Carlow mother's fight for access to drug that can slow son’s devastating condition

ELAINE Pollard watched her son Oisín go from a slightly clumsy child to a young man in a full-time electric wheelchair. Now she is fighting the HSE for access to the only drug that can slow the relentless progression of his devastating condition before it is too late.

There is a moment that stays with Elaine that reminds her why she will not stop fighting.

It was Oisín’s birthday last October. His mother expected it to be a celebration. Instead, her son looked at her and said: “Look, I’m 27. How long more have I left?” Oisín Pollard, who lives with his family in Ballycormack, Bagenalstown, has Friedreich’s Ataxia (FA) a rare, progressive neurological disease that has no cure and, until recently, no treatment of any kind. He was nine years old when he was diagnosed - a boy described by his mother as slightly clumsy. Nothing alarming. Nothing that would prepare a family for what was coming.

The condition takes, steadily and without mercy, the things most people never think to value - the ability to walk, to speak, to make yourself a cup of tea.

Oisín’s decline has followed that cruel trajectory. He moved from walking unaided, to a rollator, to a manual wheelchair, to an electric one. Now, at 27, he is in that wheelchair full-time and needs increasing support. A couple of months after his diagnosis, a further blow arrived when tests revealed he also had a heart condition and had to be fitted with a defibrillator.

Through all of it, says his mother, Oisín has faced his illness with dignity. “He’s the type of person who takes everything in his stride and tries not to dwell on the progression of his disability.” But the progression continues regardless. One of the most devastating effects of Friedreich's Ataxia is the gradual loss of speech. It is already beginning to affect Oisín. His family is now exploring the possibility of having his voice recorded, of preserving, in some small way, the sound of him as he is now before that, too, is taken away.

“Eventually, with his disability, he will lose all his skills,” says Elaine. “You’re looking at your whole mobility going and you could be bedbound, not able to speak, sometimes sight can go, hearing can go. If you were to think about it on a daily basis, it's horrendous. So, we just try and get by day-to-day.” In 2023, for the first time in the history of Friedreich’s Ataxia, a treatment was approved in the United States. Skyclarys does not cure the disease, but it slows its progression and for families like the Pollards, that difference is everything.

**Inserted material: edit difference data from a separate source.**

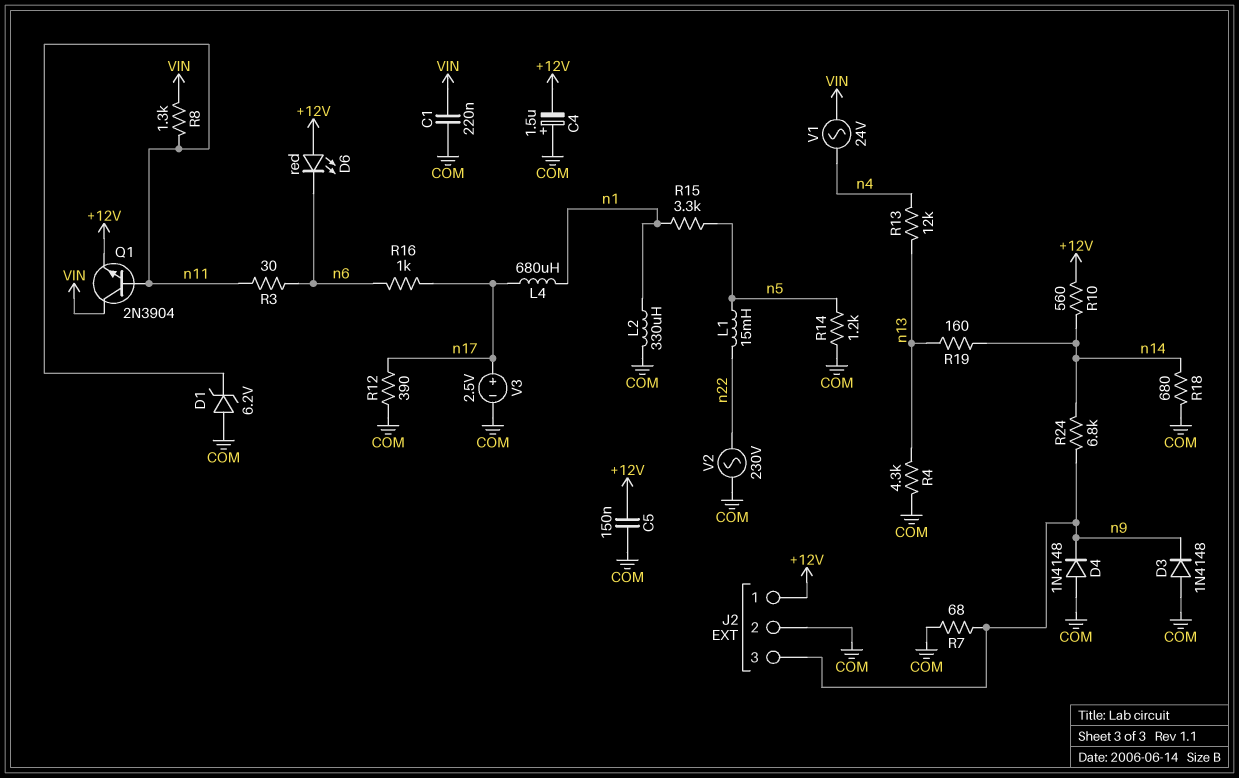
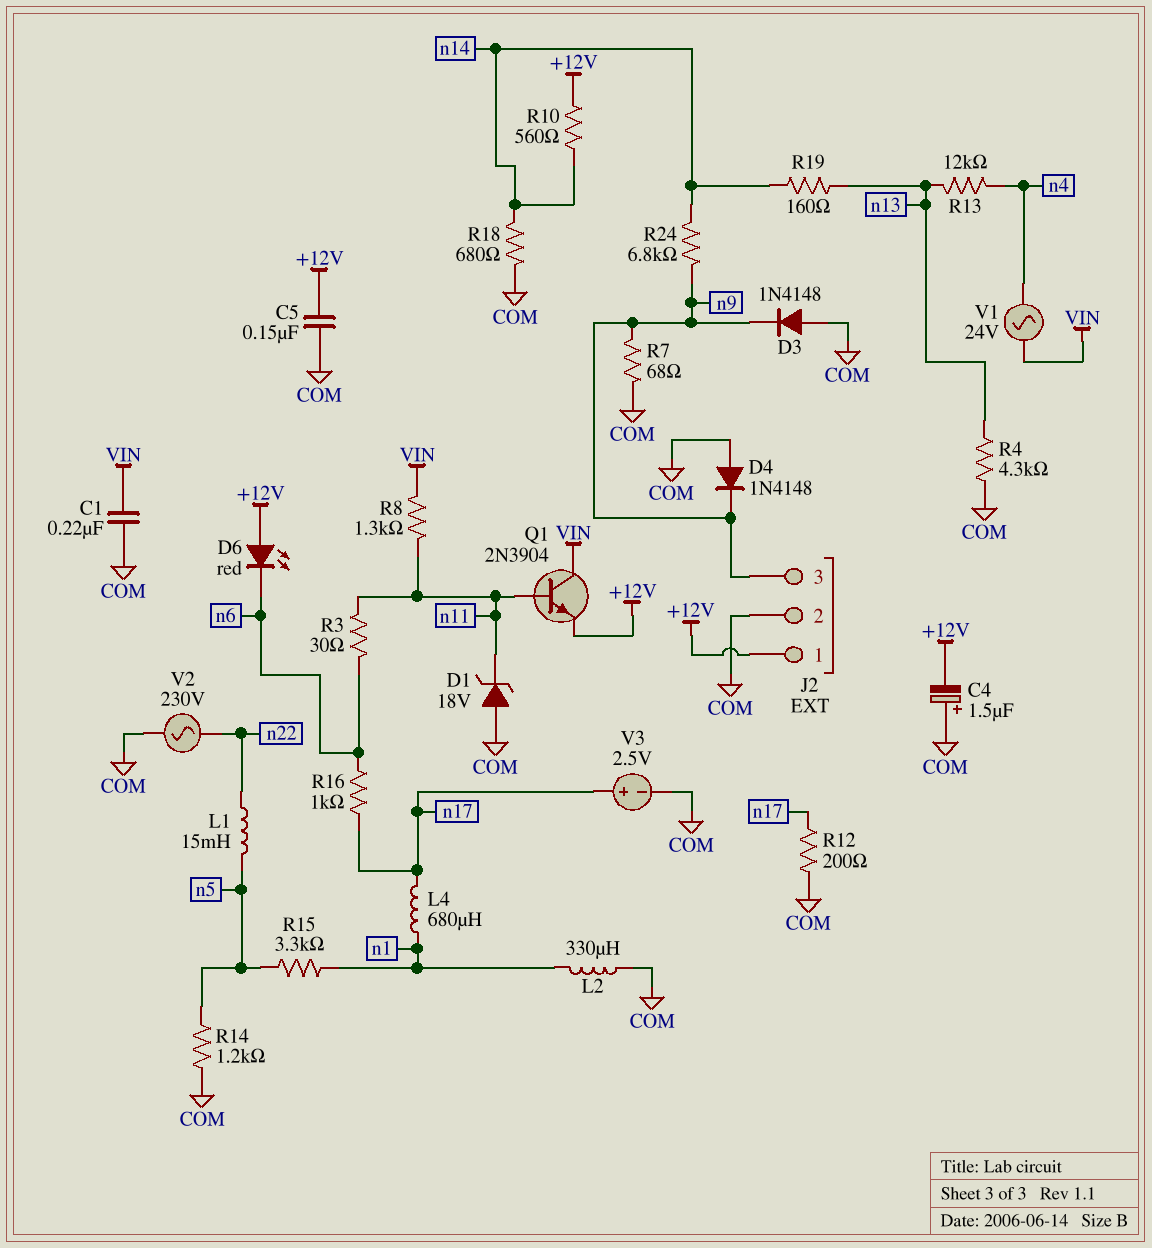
D1: zener 6.2V (A COM, K n11) -> zener 18V (A COM, K n11)
R12: 390 (COM, n17) -> 200 (COM, n17)

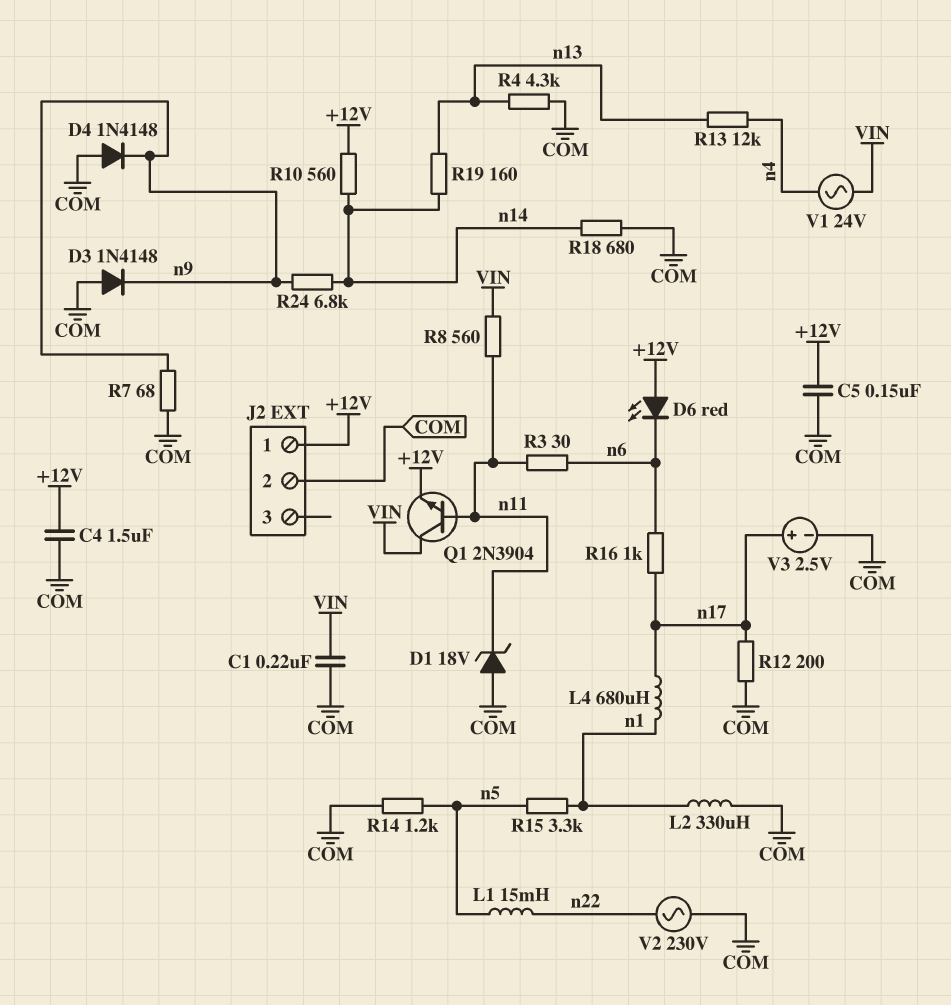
C4: 1.5uF (plus COM, minus +12V) -> 1.5uF (+12V, COM)
J2 pin 3: n9 -> none
R8: 1.3k (VIN, n11) -> 560 (VIN, n11)

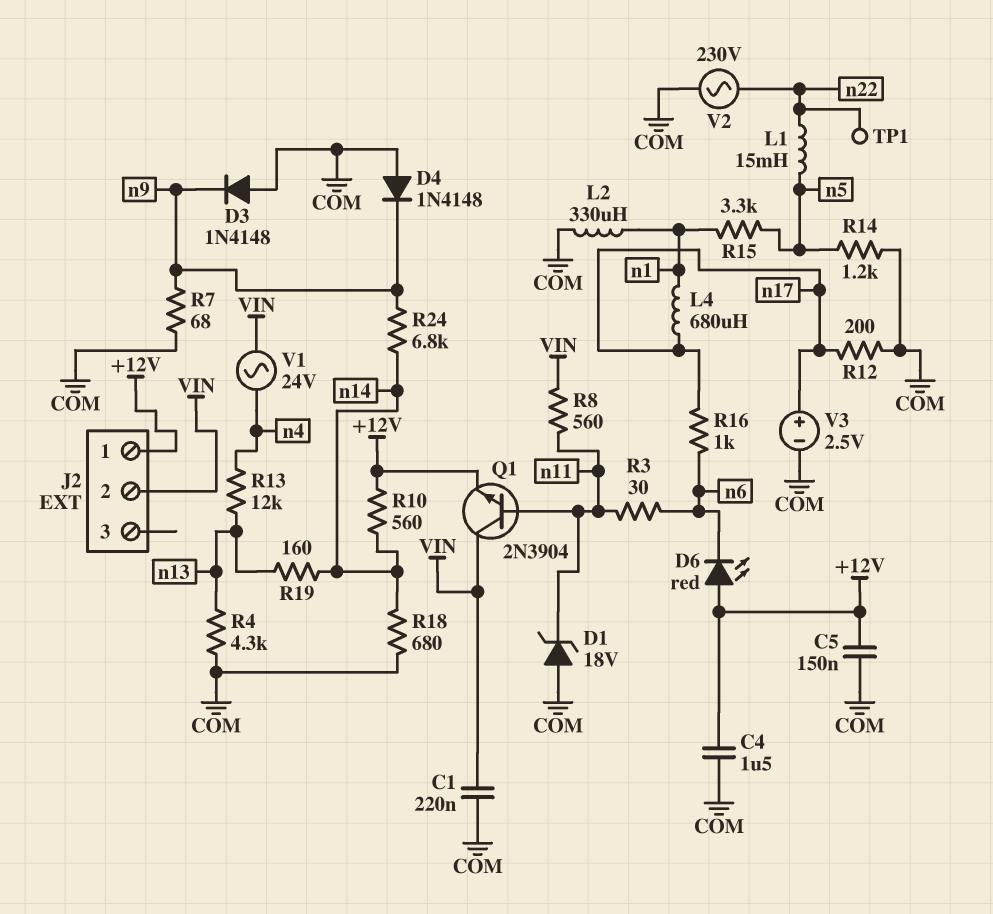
J2 pin 2: COM -> VIN
TP1: none -> test point (n22)

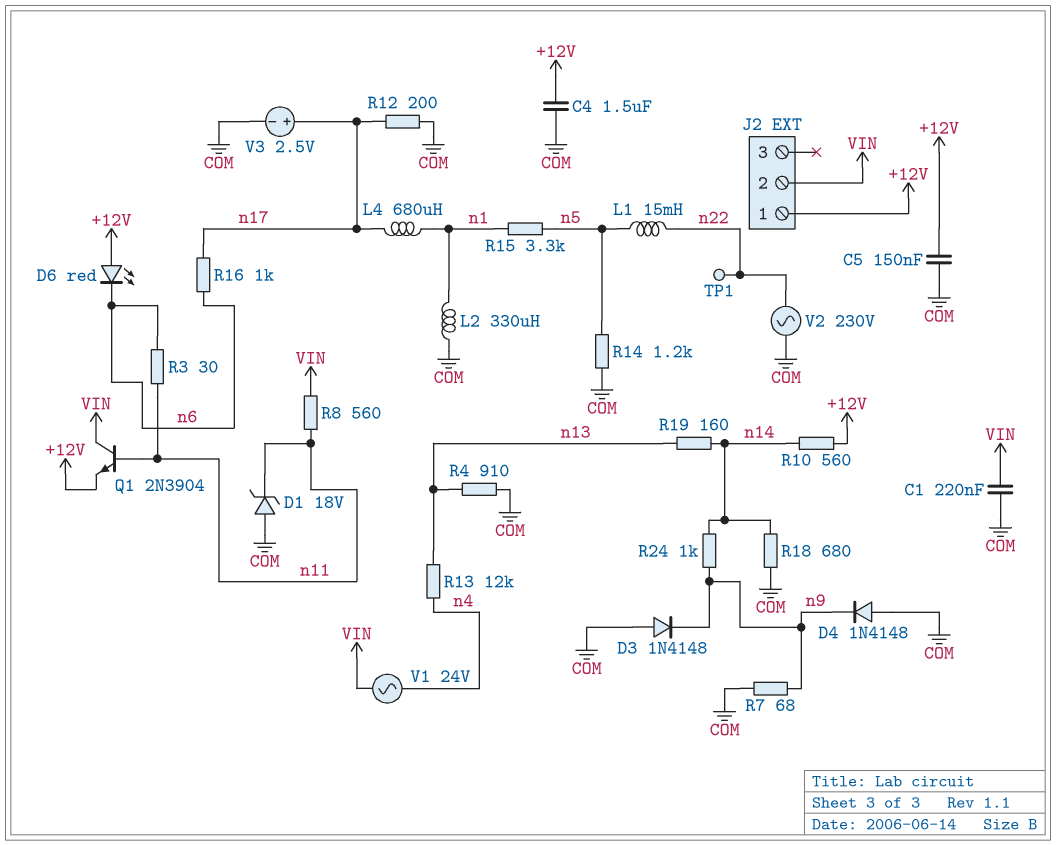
R4: 4.3k (COM, n13) -> 910 (COM, n13)
R24: 6.8k (n9, n14) -> 1k (n9, n14)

“There was great excitement when we heard this,” says Elaine. “We thought now we’d have something to help Oisín.” In February 2024, Skyclarys was approved for use across the European Union. Three EU member states - Italy, France and Spain - now reimburse the cost through their national health systems. Ireland does not.

Thanks to campaigning by young people with FA and their parents, a reimbursement application was submitted to the HSE earlier this month. The National Centre for Pharmacoeconomics (NCPE), which assesses drugs for cost-effectiveness, assessed Skyclarys last year and delivered a recommendation that has left the families reeling - the current price of the medication, it found, is too high.

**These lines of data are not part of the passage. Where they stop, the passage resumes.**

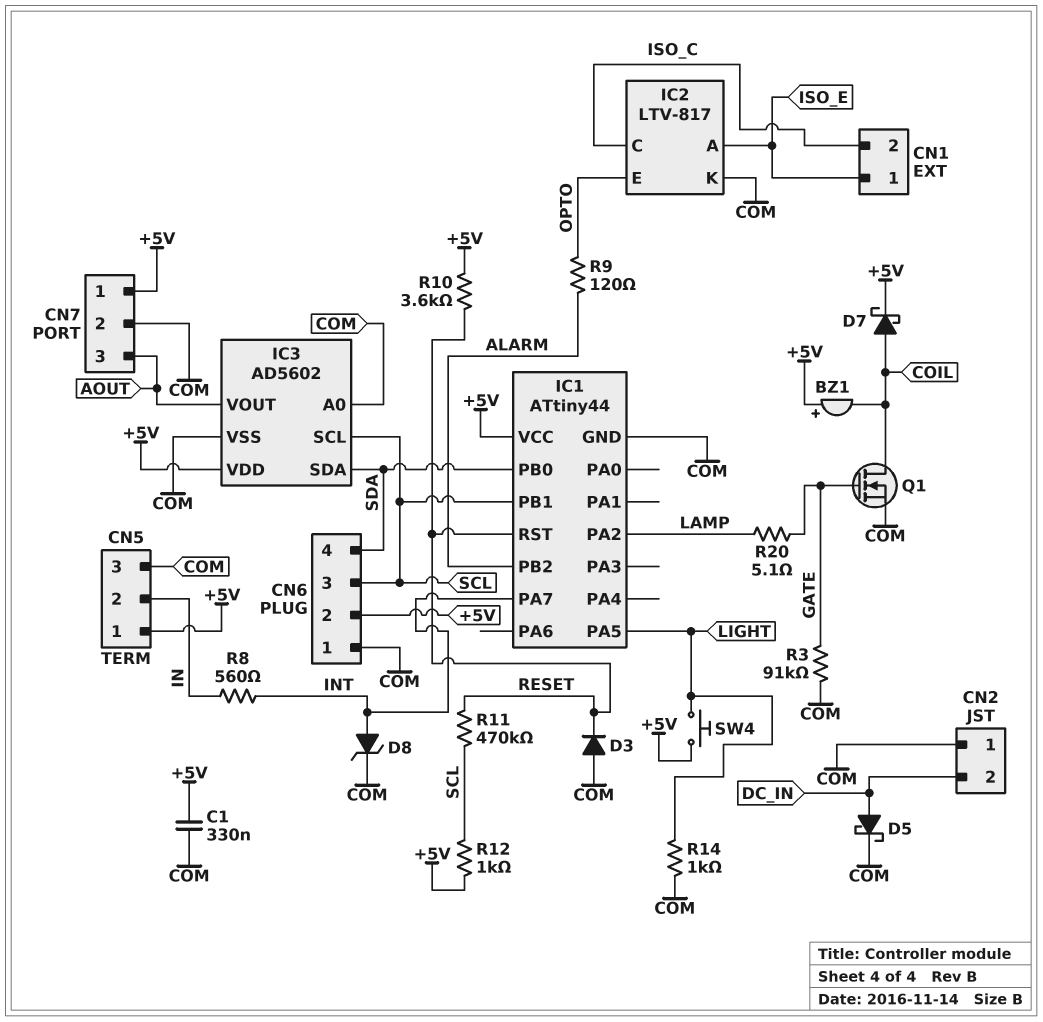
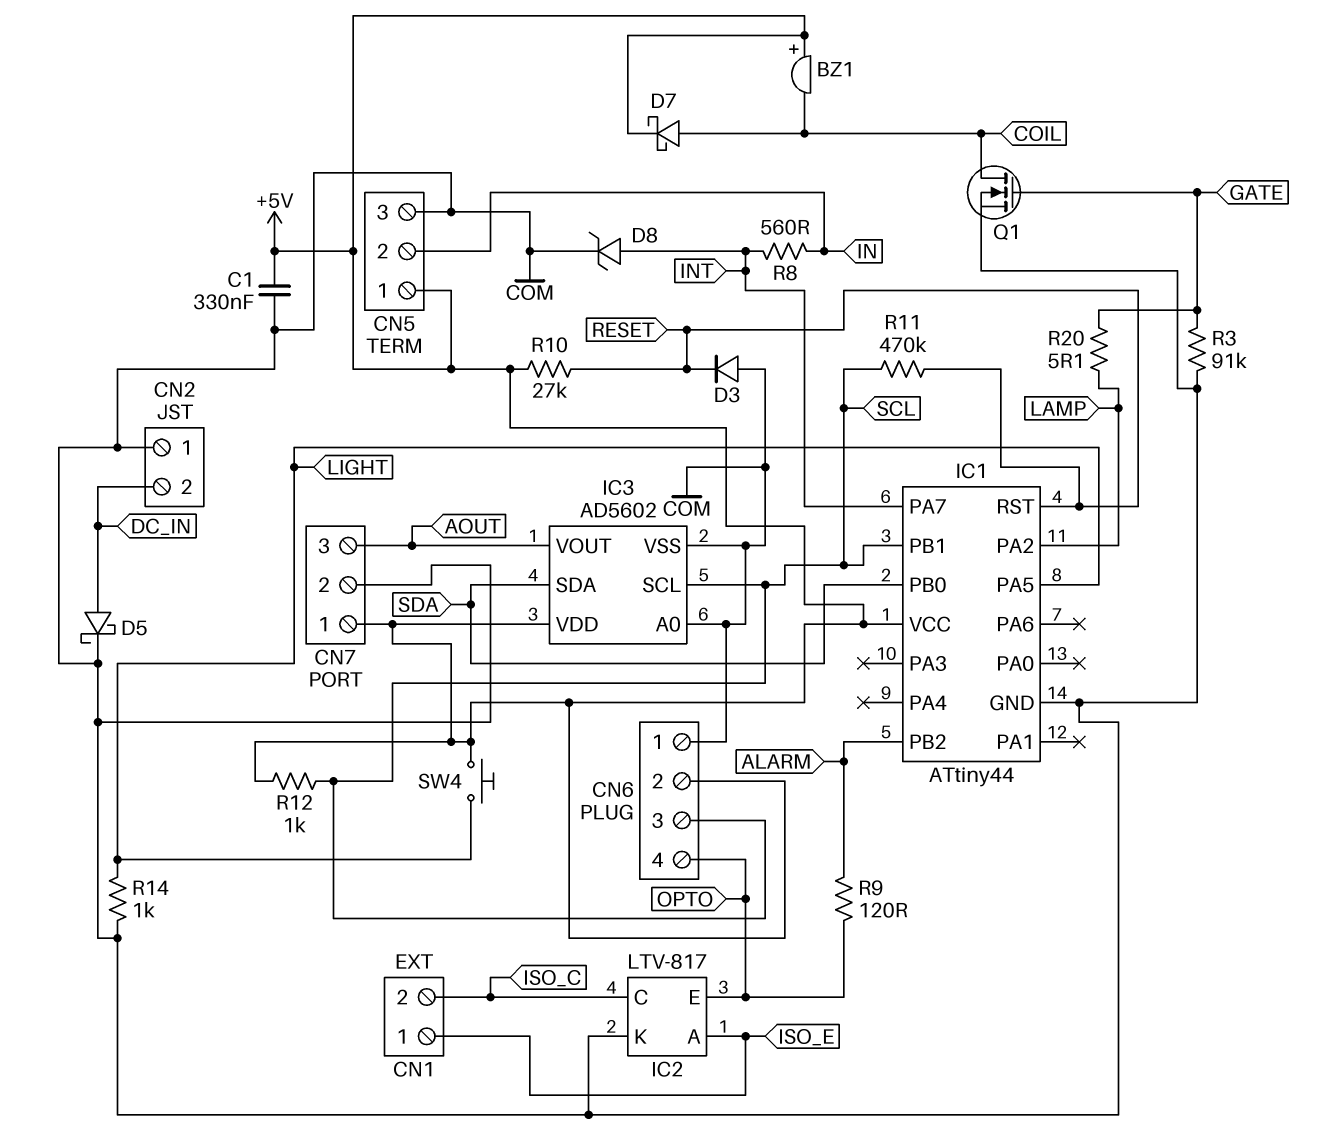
CN6 pin 4: SDA -> OPTO
R10: 3.6k (+5V, RESET) -> 27k (+5V, RESET)

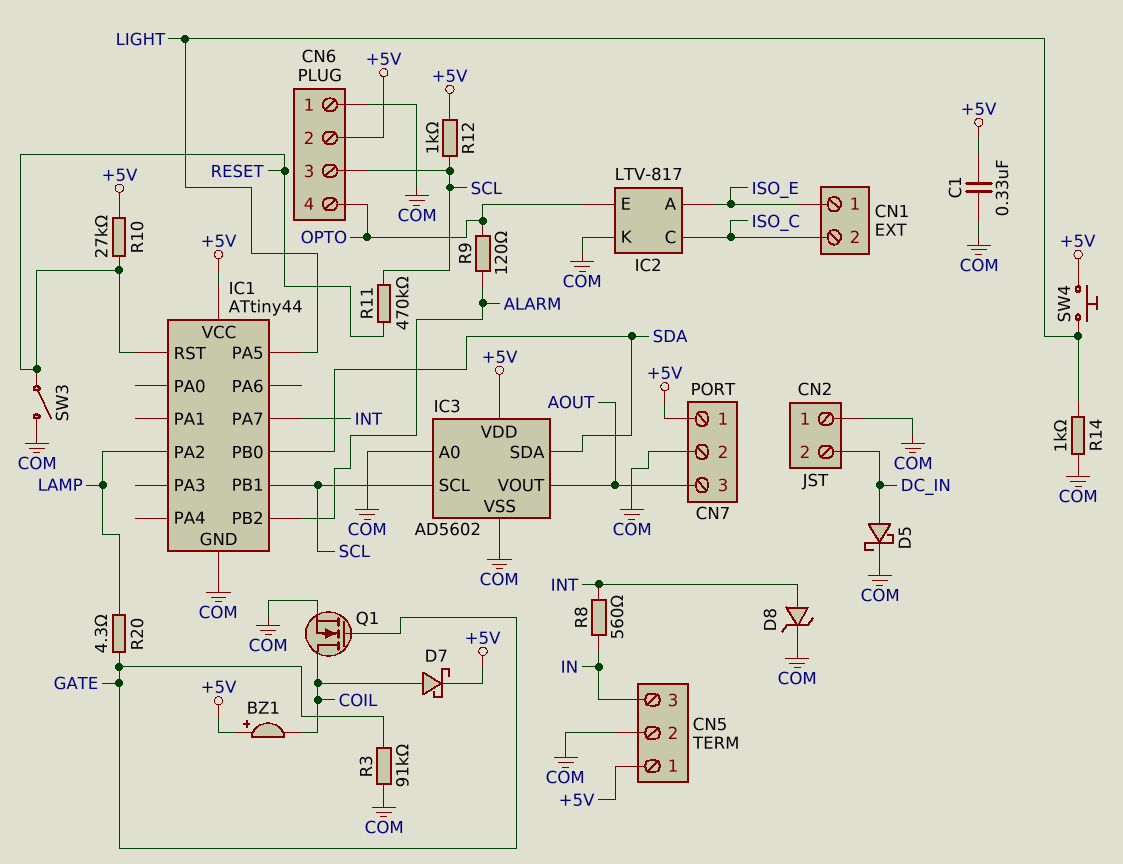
CN5 pin 2: IN -> COM
CN5 pin 3: COM -> IN
D3: diode (A COM, K RESET) -> none
R20: 5.1 (GATE, LAMP) -> 4.3 (GATE, LAMP)
SW3: none -> switch (COM, RESET)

“They’re saying that our children’s lives are not cost-effective,” says Elaine.

There are approximately 200 people living with Friedreich’s Ataxia in Ireland. “Surely to God their lives are worth fighting for.” Despite everything, Oisín has built a life and works part-time at Carlow County Development Partnership.

What would Skyclarys mean for him? “He’d still be able to work part-time, meet his friends for a coffee, go out for something to eat.” “We as a family are living looking at our son deteriorating in front of us and he knows he’s deteriorating and it’s out of our control. There’s nothing we can do. And this drug would be life changing.” 

Oisín himself put it with clarity in a written statement read in the Dáil in February, when five campaigners, with the help of TD Peter ‘Chap’ Cleere, were invited to make their case directly to politicians.

“I’m currently still able to do a lot of things for myself, with a little help - small things like drinking a cup of tea or bigger things like washing myself in the shower,” he wrote. “Ten years ago, I would have made that cup of tea myself … If I make it another ten years, I probably won’t be able to do any of that. I probably won’t be able to do much of anything for myself.” “Ireland is in the EU,” Elaine says firmly. “So, surely we’re entitled to Skyclarys. There’s only a small cohort in Ireland looking for this drug. They should be able to allocate the funds. Because it’s so progressive, what someone with FA was able to do six months ago could be gone in a year’s time or less. Skyclarys just slows it down. They want to build a life for themselves, that's all anybody wants.”

Note: The HSE reimbursement application for Skyclarys was submitted this month and is now under consideration.